4.2.3 Probability Distributions: Patterns Behind the Data

Learning Objectives
- Understand what a probability distribution is
- Master common discrete distributions (Bernoulli, binomial, Poisson)
- Master common continuous distributions (uniform, normal/Gaussian)
- Build an intuitive understanding of the Central Limit Theorem — why the normal distribution appears everywhere
- Use Python to generate and visualize different distributions
Terms to Decode Before Plotting
This lesson introduces several distribution words that look compact but carry a lot of meaning:
| Term | Full name / meaning | Beginner-friendly interpretation |
|---|---|---|
random variable | A variable whose value is uncertain | The thing we observe, such as clicks, height, dice result, or number of customers |
PMF | Probability Mass Function | For discrete values, how much probability is assigned to each value |
PDF | Probability Density Function | For continuous values, where probability density is high or low |
CDF | Cumulative Distribution Function | Probability that the value is less than or equal to a threshold |
μ / mu | Mean | The center or average location of a distribution |
σ / sigma | Standard deviation | How spread out the distribution is |
λ / lambda_ | Rate or average count | In Poisson, the average number of events in a fixed interval |
SciPy stats | Statistical functions in SciPy | A Python toolbox for probability distributions, PMF, PDF, and CDF |
If you run this file locally, install the three libraries used by the examples:
python3 -m pip install numpy matplotlib scipy
The examples use lambda_ instead of lambda because lambda is a Python keyword for anonymous functions.

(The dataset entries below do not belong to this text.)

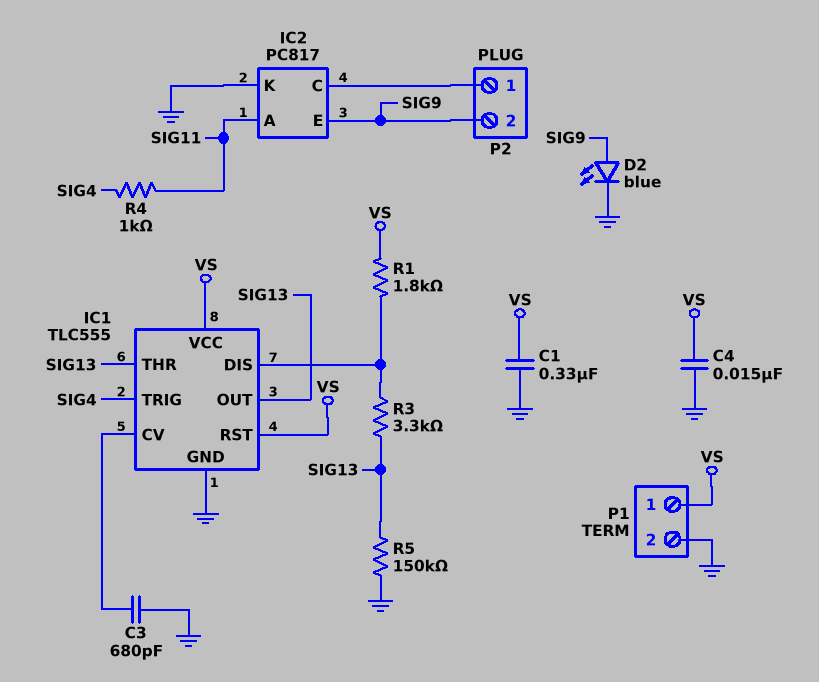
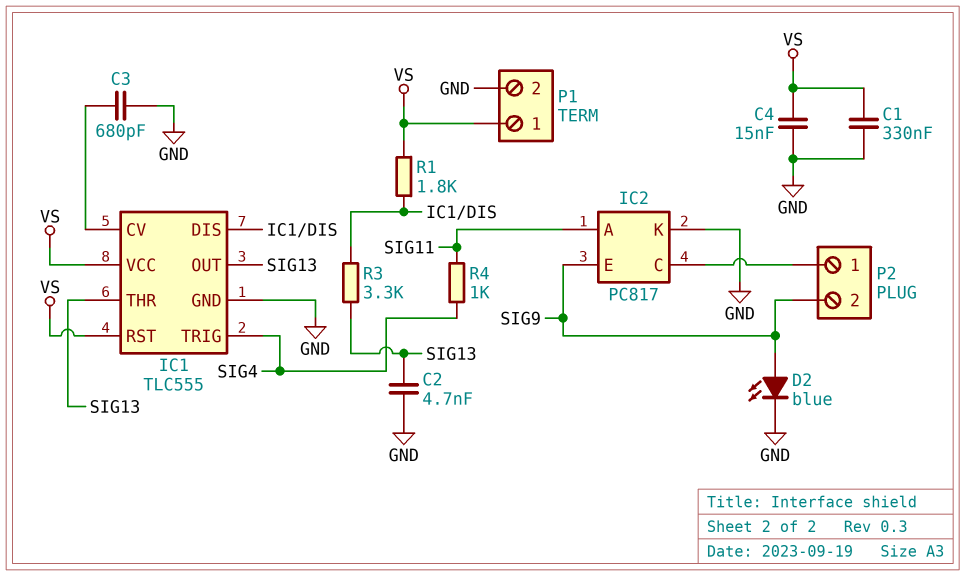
C2: none -> 4.7nF (GND, SIG13)
R5: 150k (GND, SIG13) -> none

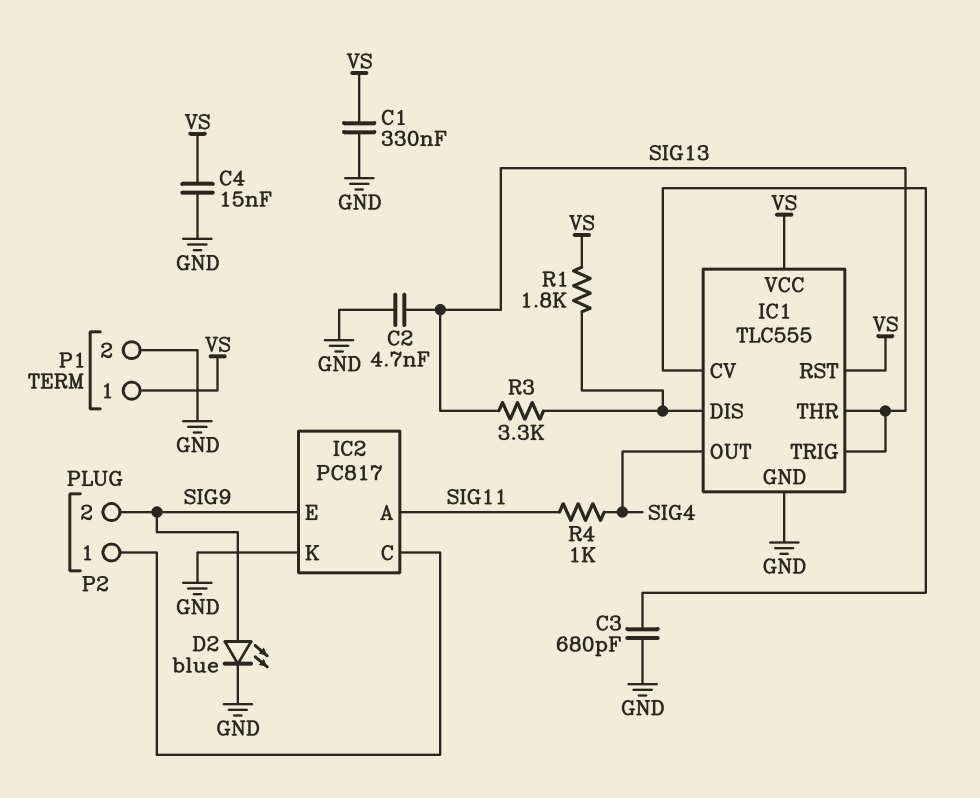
IC1 pin OUT: SIG13 -> SIG4
IC1 pin TRIG: SIG4 -> SIG13

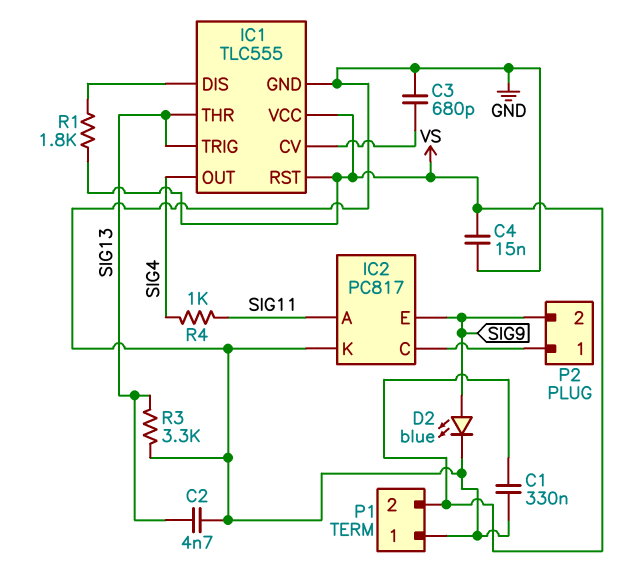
P1 pin 1: VS -> GND
P1 pin 2: GND -> VS
R3: 3.3k (IC1/DIS, SIG13) -> 3.3k (GND, SIG13)

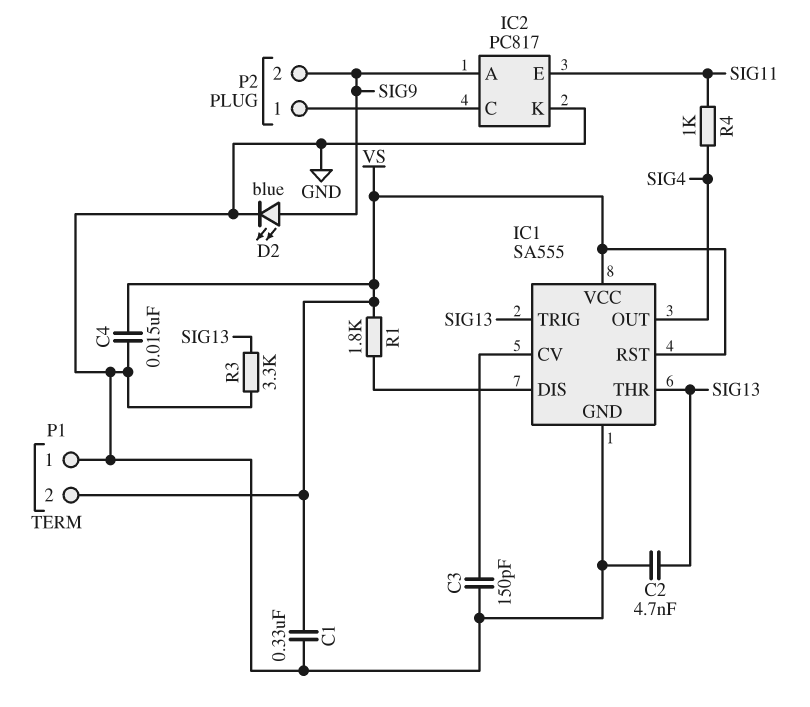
C3: 680pF (GND, IC1/CV) -> 150pF (GND, IC1/CV)
IC1: TLC555 -> SA555
IC2 pin A: SIG11 -> SIG9
IC2 pin E: SIG9 -> SIG11

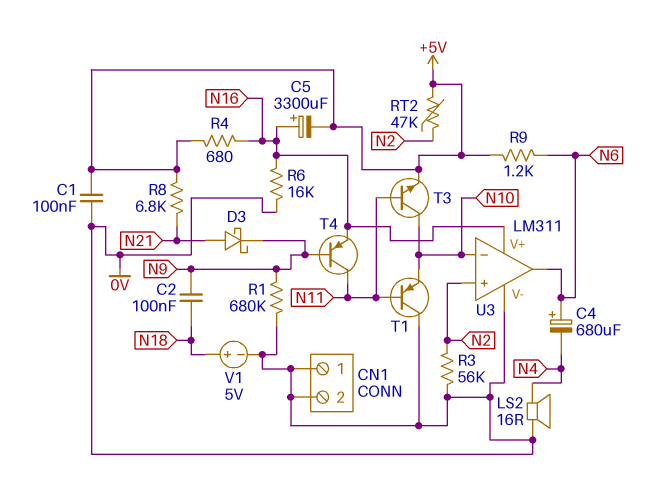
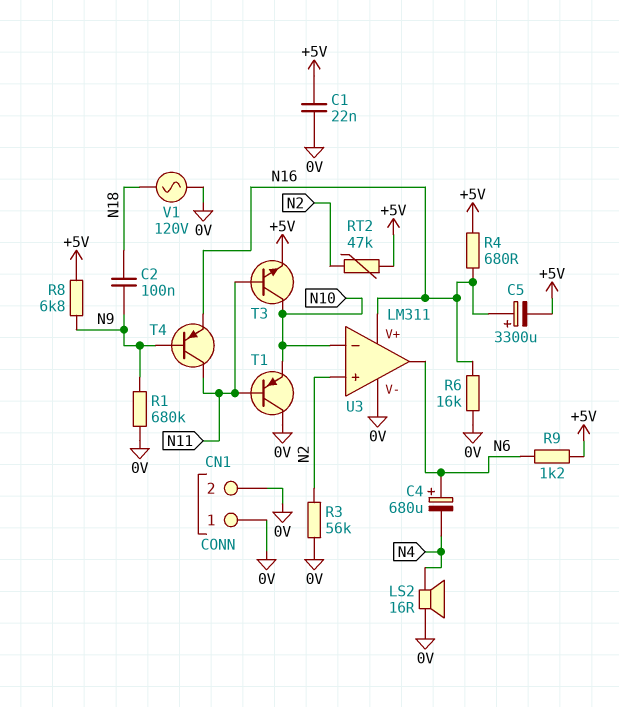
C1: 100nF (+5V, 0V) -> 22nF (+5V, 0V)
D3: schottky (A N21, K N9) -> none
R8: 6.8k (+5V, N21) -> 6.8k (+5V, N9)
V1: 5V (plus N18, minus 0V) -> AC 120V (0V, N18)

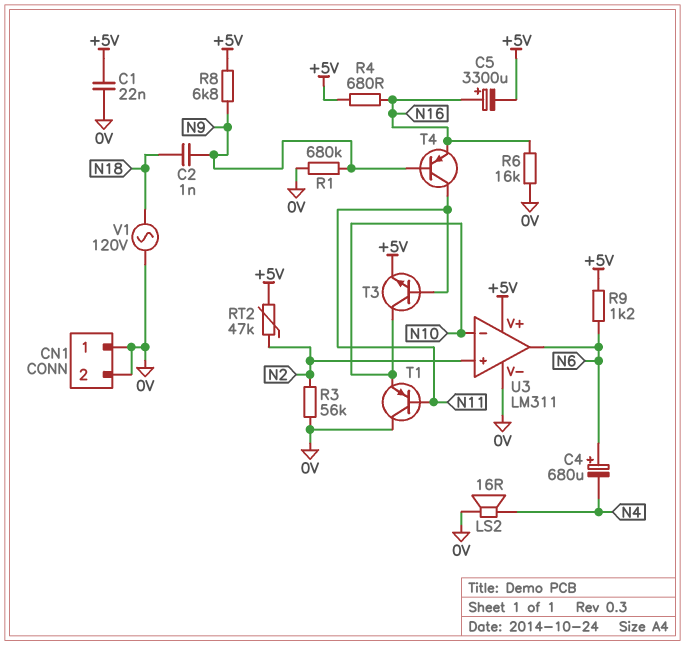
C2: 100nF (N9, N18) -> 1nF (N9, N18)
U3 pin V+: N16 -> +5V

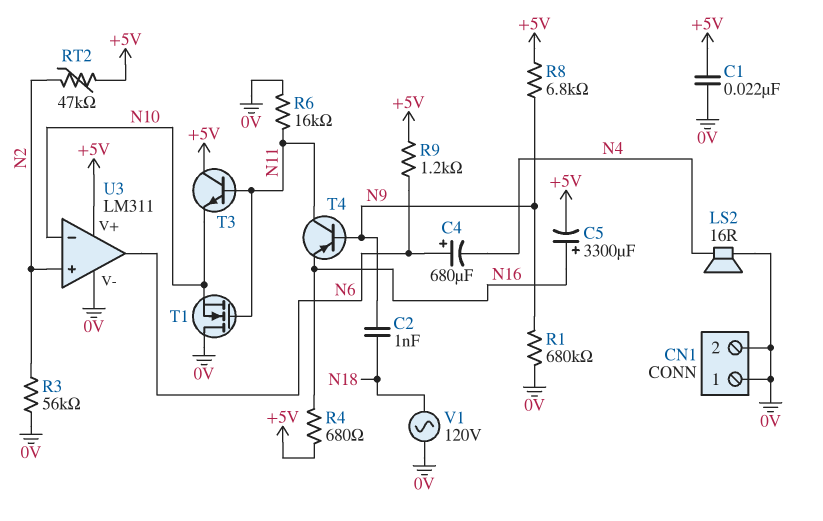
R6: 16k (0V, N16) -> 16k (0V, N11)
T1: PNP (B N11, C 0V, E N10) -> NMOS (G N11, D 0V, S N10)
T3: NPN (B N11, C N10, E +5V) -> NPN (B N11, C +5V, E N10)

First, a very important learning expectation
This section is not meant to turn every distribution into an "exam cheat sheet." Instead, it is meant to help you build one especially important intuition:
- Probability basics focus on a single event
- Probability distributions focus on what the whole random phenomenon looks like
First, build a map
If the previous section was about "the probability of a single event," then this section is about:
What does an entire random phenomenon look like?

The key point of this lesson is not to memorize every distribution, but to first know:
- When a certain distribution appears
- What it roughly looks like
- Why you keep running into it in AI
What is a probability distribution?
A probability distribution = all possible values of a random variable and the probability of each value.
A more beginner-friendly analogy
If probability is like "whether something will happen this time," then a distribution is more like:
- A long-term, statistically estimated "map of possibilities"
import numpy as np
import matplotlib.pyplot as plt
from scipy import stats
plt.rcParams['font.sans-serif'] = ['Arial Unicode MS']
plt.rcParams['axes.unicode_minus'] = False
stats is the distribution module from SciPy. In this lesson, it saves us from manually writing formulas for binomial, Poisson, and normal distributions, so we can focus on intuition.
Discrete distributions
Bernoulli distribution — only two outcomes
You perform one experiment only, and the result is either "success" (1) or "failure" (0).
# Bernoulli distribution: flipping a coin once
# p = probability of success
p = 0.6 # unfair coin, 60% chance of heads
# Simulate 10000 times
rng = np.random.default_rng(seed=42)
samples = rng.binomial(1, p, 10000)
print(f"Proportion of heads: {samples.mean():.3f}") # ≈ 0.6
fig, ax = plt.subplots(figsize=(6, 4))
values, counts = np.unique(samples, return_counts=True)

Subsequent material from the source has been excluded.